Renewable energy more affordable
Solar and wind energy are now the cheapest forms of energy in the world. Most countries are fossil fuel importers. What would geopolitics look like if countries were energy self-sufficient and not being held hostage to the price of a foreign-owned barrel of oil.
The energy transition is rapidly accelerating around the world. For example, last year Pakistan added so much solar power that they cancelled LNG contracts. The United Kingdom is requiring that all new homes have heat pumps and solar panels. Australia is giving away free solar electricity midday. Electric vehicles are making a dent in oil demand, globally displacing two million barrels of oil per day in 2025. Locally, the just-launched Home Save program offers rebates for rooftop solar, heat pumps and energy efficiency.
Municipal power for positive change
A recent study shows how innovative policies at the municipal level have immediate positive outcomes. Things like safe cycling and walking, improved public transit, and increasing use of EVs not only help the climate, but improve the air and health of people living where the policies are adopted.
Despite the miracle of cheap solar and wind power, progress still requires effective public policy with courageous and sustained leadership. Many countries are markedly decreasing their climate pollution. In the U.K., climate pollution is at its lowest level in 150 years.
Locking in emissions
Here in B.C. and Canada, our governments continue to invest in fossil fuel mega projects, locking in emissions that will put our climate commitments out of reach. These projects also risk terrible economic outcomes as renewables soften demand for oil and gas exports. In the meantime, fossil fuel companies rake in obscene profits from war, while prices at the pump soar.
Clean energy
How about nation building projects like a clean east-west energy grid, heat pumps for all, active transportation corridors, and alternatives to gas-powered vehicles? While there are always trade-offs and challenges, we can “walk and chew gum” at the same time – securing our sovereignty, economy and ecosystems.
Caring is universal
We know we don’t have to choose between caring for humanity and caring for the natural world. It is one and the same project. Even amidst the ongoing war, Ukrainians devote energy to protecting wetlands and saving bats. Surely we could save our remaining old growth forests and strike an ecological balance with logging practices here in B.C.

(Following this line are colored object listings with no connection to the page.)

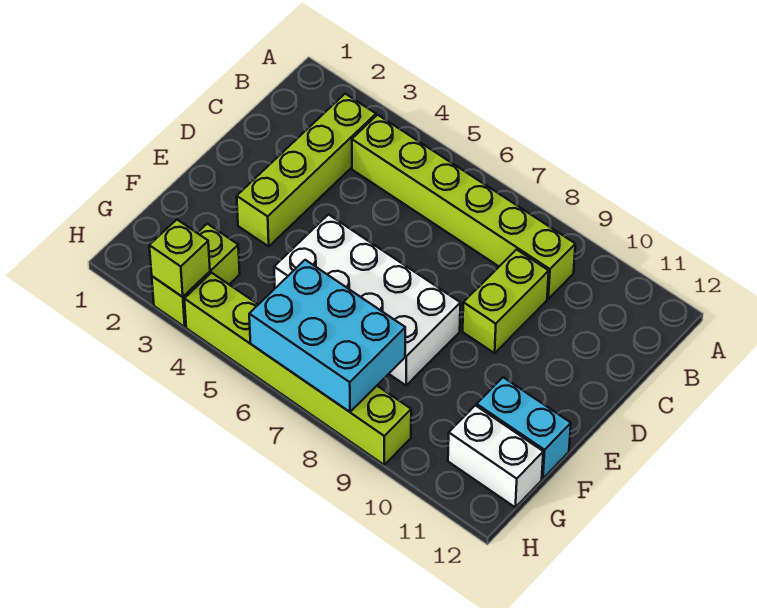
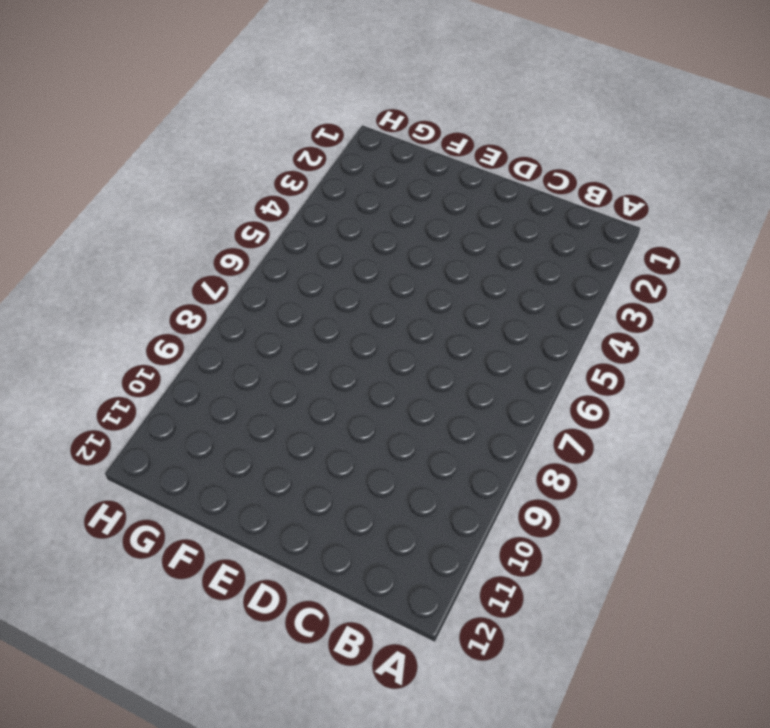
none -> lime brick B3:E3 level 1
none -> lime brick B4:B9 level 1

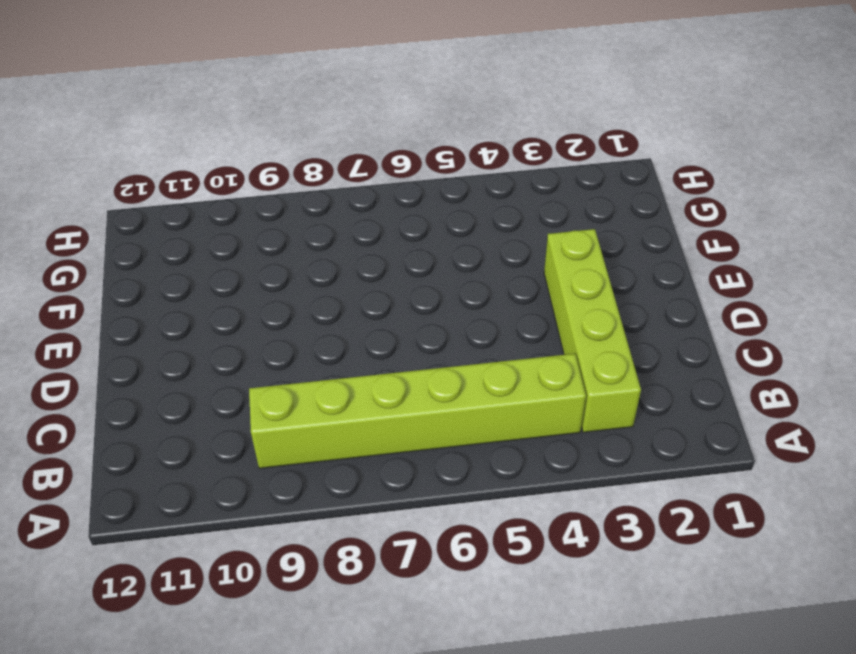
none -> lime brick C9:D9 level 1
none -> white brick E5:F8 level 1

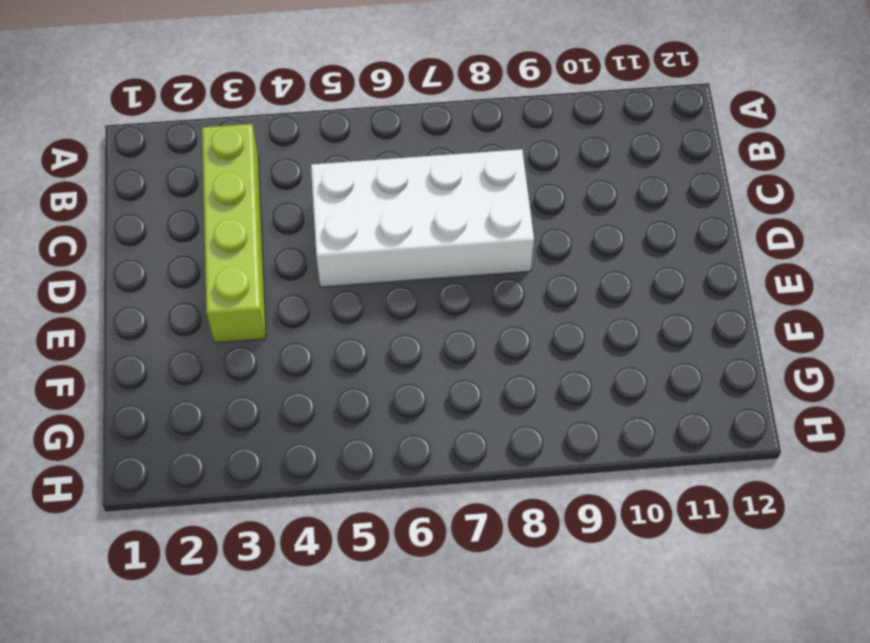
white brick C5:D8 level 1 -> white brick E5:F8 level 1
none -> lime brick B4:B9 level 1
none -> lime brick C9:D9 level 1

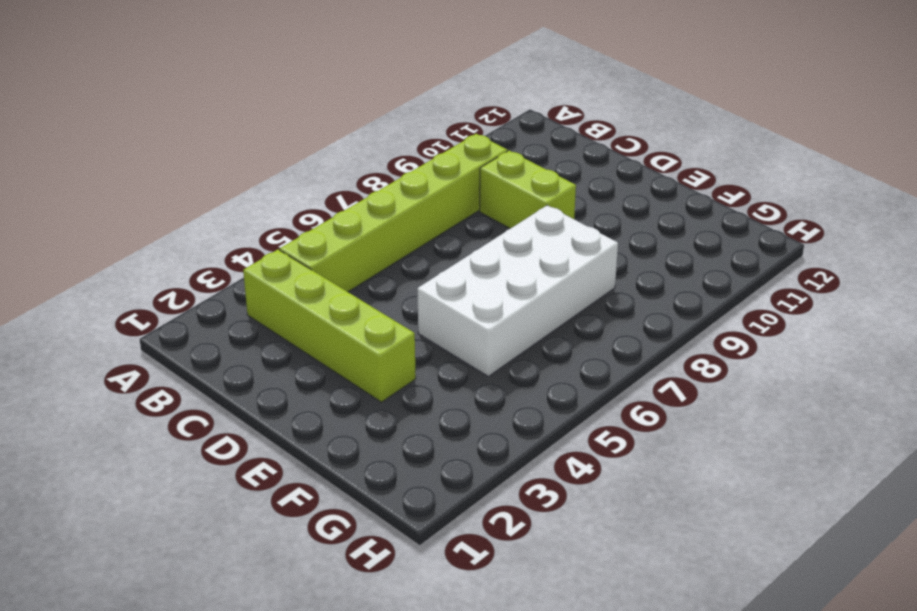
none -> cyan brick F11:F12 level 1
none -> lime brick G3:H3 level 1

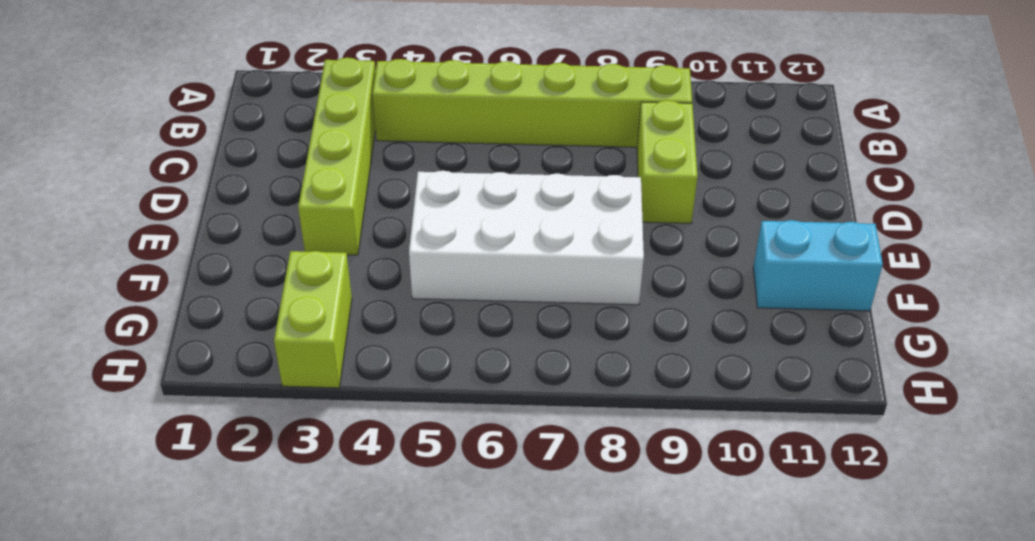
none -> white brick G11:G12 level 1
none -> lime brick H4:H9 level 1

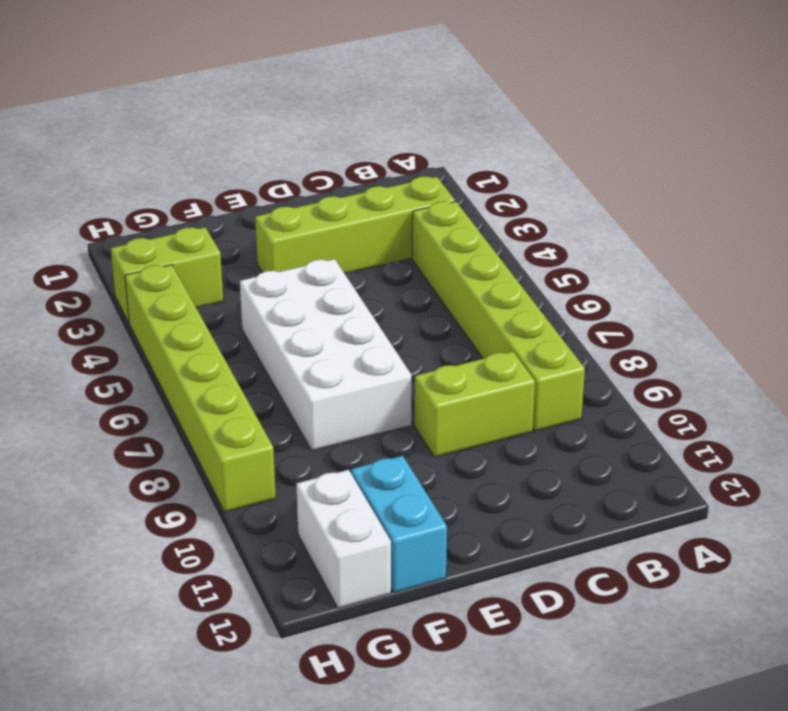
none -> cyan brick G6:H8 level 2
none -> lime brick H3 level 2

While it might be true that life is a journey, fixing climate change is a race. The outcome is not black and white, and every fraction of a degree of heating matters. Lives and livelihoods depend on the speed at which we can decrease climate pollution.

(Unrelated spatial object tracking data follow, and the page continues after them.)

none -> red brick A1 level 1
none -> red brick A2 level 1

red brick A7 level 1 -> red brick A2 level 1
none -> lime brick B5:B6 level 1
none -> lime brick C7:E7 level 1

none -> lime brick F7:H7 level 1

Most of us are anxious about another summer of record heat, wildfires and smoke.
Celebrating Earth Days this month helps us connect with dozens of local events (earthdaysnelson.ca) to increase community connection and honour what we love and want to save.
Please share your concerns about our climate. Get involved in creating a better world. There’s much to do.
Laura Sacks is co-founder of West Kootenay Climate Hub and has a science background. Dr. Kyle Merritt is a local physician and co-founder of Doctors & Nurses for Planetary Health Kootenay-Boundary.
FTFO adds: Later is too late!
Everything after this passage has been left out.